— Это Венеция? — спросил один из них по-английски, когда я проходил мимо. Я кивнул. Японец что-то сказал своим спутникам. Они взялись за чемоданы и несмело, словно чем-то разочарованные, пошли вдоль перрона.
Я вышел на привокзальную площадь. В нескольких шагах, рябой от мелкого дождя, рассеченный надвое отчаянно дымившим пассажирским пароходиком, плескался Большой канал. Мокрые, потемневшие дома вдоль набережной выглядели неуютно. Редкие пассажиры, поеживаясь, разбредались с вокзала. Я вспомнил напутствие Владимира Афанасьевича, перешел через горбатый мост, свернул направо и через несколько минут стучал в двери отеля «Канал». Стучать мне пришлось долго. Наконец усатый здоровяк портье впустил меня в холл, убрал с дивана подушку и клетчатый плед, раскурил трубку, и только тогда на его лице появились первые признаки осмысленности.
Оказалось, что номер забронирован лишь с одиннадцати утра и ни одного свободного места в отеле нет. Портье показал мне комнату, где можно было привести себя в порядок, и через полчаса, оставив чемодан в гостинице, я шагал по городу.
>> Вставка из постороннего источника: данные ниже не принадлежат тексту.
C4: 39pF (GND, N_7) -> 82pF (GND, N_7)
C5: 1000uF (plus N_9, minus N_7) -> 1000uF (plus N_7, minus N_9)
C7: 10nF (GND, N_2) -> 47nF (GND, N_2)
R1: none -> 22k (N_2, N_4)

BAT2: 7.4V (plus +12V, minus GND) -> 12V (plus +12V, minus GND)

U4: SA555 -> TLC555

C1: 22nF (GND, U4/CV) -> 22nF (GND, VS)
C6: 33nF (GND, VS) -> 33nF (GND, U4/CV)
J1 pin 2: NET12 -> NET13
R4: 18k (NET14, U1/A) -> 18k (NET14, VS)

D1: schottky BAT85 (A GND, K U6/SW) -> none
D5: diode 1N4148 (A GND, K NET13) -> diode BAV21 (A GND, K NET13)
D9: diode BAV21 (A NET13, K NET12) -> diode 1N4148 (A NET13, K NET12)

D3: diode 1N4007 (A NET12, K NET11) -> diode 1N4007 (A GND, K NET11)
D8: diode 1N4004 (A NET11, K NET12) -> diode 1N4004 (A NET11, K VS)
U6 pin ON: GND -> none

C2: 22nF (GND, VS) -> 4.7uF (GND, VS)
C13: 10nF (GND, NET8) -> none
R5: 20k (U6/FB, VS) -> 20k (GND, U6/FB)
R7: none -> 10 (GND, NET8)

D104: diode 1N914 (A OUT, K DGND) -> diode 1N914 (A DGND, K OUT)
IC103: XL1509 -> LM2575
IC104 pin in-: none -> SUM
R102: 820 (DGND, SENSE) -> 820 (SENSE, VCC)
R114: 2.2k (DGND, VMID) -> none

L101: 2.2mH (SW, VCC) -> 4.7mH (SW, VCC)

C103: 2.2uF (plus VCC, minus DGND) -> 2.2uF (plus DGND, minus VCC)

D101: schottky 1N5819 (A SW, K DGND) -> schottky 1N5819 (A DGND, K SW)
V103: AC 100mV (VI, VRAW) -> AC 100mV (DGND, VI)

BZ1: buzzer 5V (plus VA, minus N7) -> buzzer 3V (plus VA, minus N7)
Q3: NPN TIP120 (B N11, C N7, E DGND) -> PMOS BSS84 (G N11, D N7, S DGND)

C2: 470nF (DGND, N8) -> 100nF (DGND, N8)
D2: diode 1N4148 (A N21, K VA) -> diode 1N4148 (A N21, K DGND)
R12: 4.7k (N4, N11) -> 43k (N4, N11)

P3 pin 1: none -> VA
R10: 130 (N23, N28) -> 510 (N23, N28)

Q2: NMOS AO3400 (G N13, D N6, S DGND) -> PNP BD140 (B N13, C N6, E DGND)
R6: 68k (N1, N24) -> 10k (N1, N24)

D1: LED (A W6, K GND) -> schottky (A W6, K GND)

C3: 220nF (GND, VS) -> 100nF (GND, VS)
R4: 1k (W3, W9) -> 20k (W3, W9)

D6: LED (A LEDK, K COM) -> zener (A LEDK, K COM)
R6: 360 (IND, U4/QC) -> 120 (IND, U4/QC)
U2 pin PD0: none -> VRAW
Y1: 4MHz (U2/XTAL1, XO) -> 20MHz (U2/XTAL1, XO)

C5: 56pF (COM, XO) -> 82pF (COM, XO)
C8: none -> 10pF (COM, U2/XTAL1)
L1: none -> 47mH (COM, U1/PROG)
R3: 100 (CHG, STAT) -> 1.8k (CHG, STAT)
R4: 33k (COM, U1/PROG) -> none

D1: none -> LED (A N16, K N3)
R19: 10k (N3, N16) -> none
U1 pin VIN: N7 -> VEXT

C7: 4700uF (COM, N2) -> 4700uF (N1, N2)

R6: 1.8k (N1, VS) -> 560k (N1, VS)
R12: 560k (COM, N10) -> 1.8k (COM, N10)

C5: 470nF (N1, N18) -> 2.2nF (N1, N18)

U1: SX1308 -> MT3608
Я ехал в Венецию с вполне сложившимися представлениями о том, что меня здесь ожидает. Город-сказка, город-легенда, где приезжему не остается ничего другого, как ходить и восторгаться легкими гондолами, скользящими по водам лагуны, великими художниками и знаменитыми архитекторами, слава которых прочно утвердилась в умах человечества. «Царьградских солнц замкнув в себе лучи, ты на порфирах темных и агатах стоишь, согбен, как патриарх в богатых и тяжких ризах кованой парчи...» Так писал русский поэт о соборе святого Марка, и мне не терпелось поскорее увидеть эту «розу Византии».
Я шел по улочке, такой узкой, что косой дождь достигал зданий лишь на уровне второго этажа, а плиты мостовой были почти сухими. Впереди меня из подъезда вышел мужчина с огромным боксером. Мужчина поднял голову и неприязненно посмотрел на белесую полосу неба, просвечивающую между домами. Наверное, эта белесая полоска не доставила ему радости, и, подняв воротник, мужчина, ссутулясь, пошагал по улочке. Пес все время оглядывался на меня, и мужчина нетерпеливо дергал поводок. Я легонько свистнул. Боксер словно только и ждал от меня хоть маленького внимания к своей особе. Он весело тявкнул и, уже не оглядываясь, спокойно потрусил рядом с хозяином.
Время от времени я упирался в каналы, такие же узкие, как и улицы, и с беспечностью человека, которому некуда спешить, шел по набережной до первого мостика. Несколько раз меня угораздило попасть в настоящие каменные мешки с одним-двумя окошками на третьем-четвертом этаже. Облупленные стены, грязь, мутно-зеленые воды каналов и противный, непрекращающийся дождь точно сговорились помытарить меня по трущобам, прежде чем выпустить на туристские тропы.
Вскоре я вышел на улочку пошире. По обилию магазинов, еще безжизненных, с опущенными жалюзи и решетками на заполненных богатой сувенирной мишурой витринах, можно было догадаться, что улочка из главных. На табличке было написано: «Merceria». Я вспомнил, что не прочитал ни одной книжки, ни старой, ни современной, где не поминалась бы эта Мерчерия, центральная улица Венеции с самыми дорогими магазинами. Отсюда до Сан Марко и Моло — мола перед Дворцом Дожей — было уже рукой подать.
...Я сел за столик небольшого кафе, расположенного на набережной. Прямо передо мной рябили волны лагуны. Дождь наконец-то прошел, и над водой стелился густой туман. Солнце высветило строгий силуэт зданий на острове Сан Джорджо — белоснежную церковь Сан Джорджо Маджоре и стройную красноватую колокольню.
На набережной пробуждалась жизнь. Не так далеко двое художников, хмурых, с помятыми лицами, приладили свои мольберты. На штативе от фотоаппарата уже красовались написанные акварелью и углем виды города: «Собор Сан Марко», «Палаццо Дукала», «Лагуна и остров Сан Джорджо»...
Один из художников, с огромной гривой черных волос, развевающихся на ветру, одетый в видавшую виды теплую куртку из искусственной замши, долго дул на пальцы, грел их, засовывая ладони под мышки. Потом прикрепил к мольберту лист ватмана и, даже не скосив глаза на то, что собирался писать, быстрым и точным движением нанес первые штрихи. Лицо его было все так же хмуро и меланхолично, художник словно понуждал себя делать необходимое, но совсем безразличное ему дело.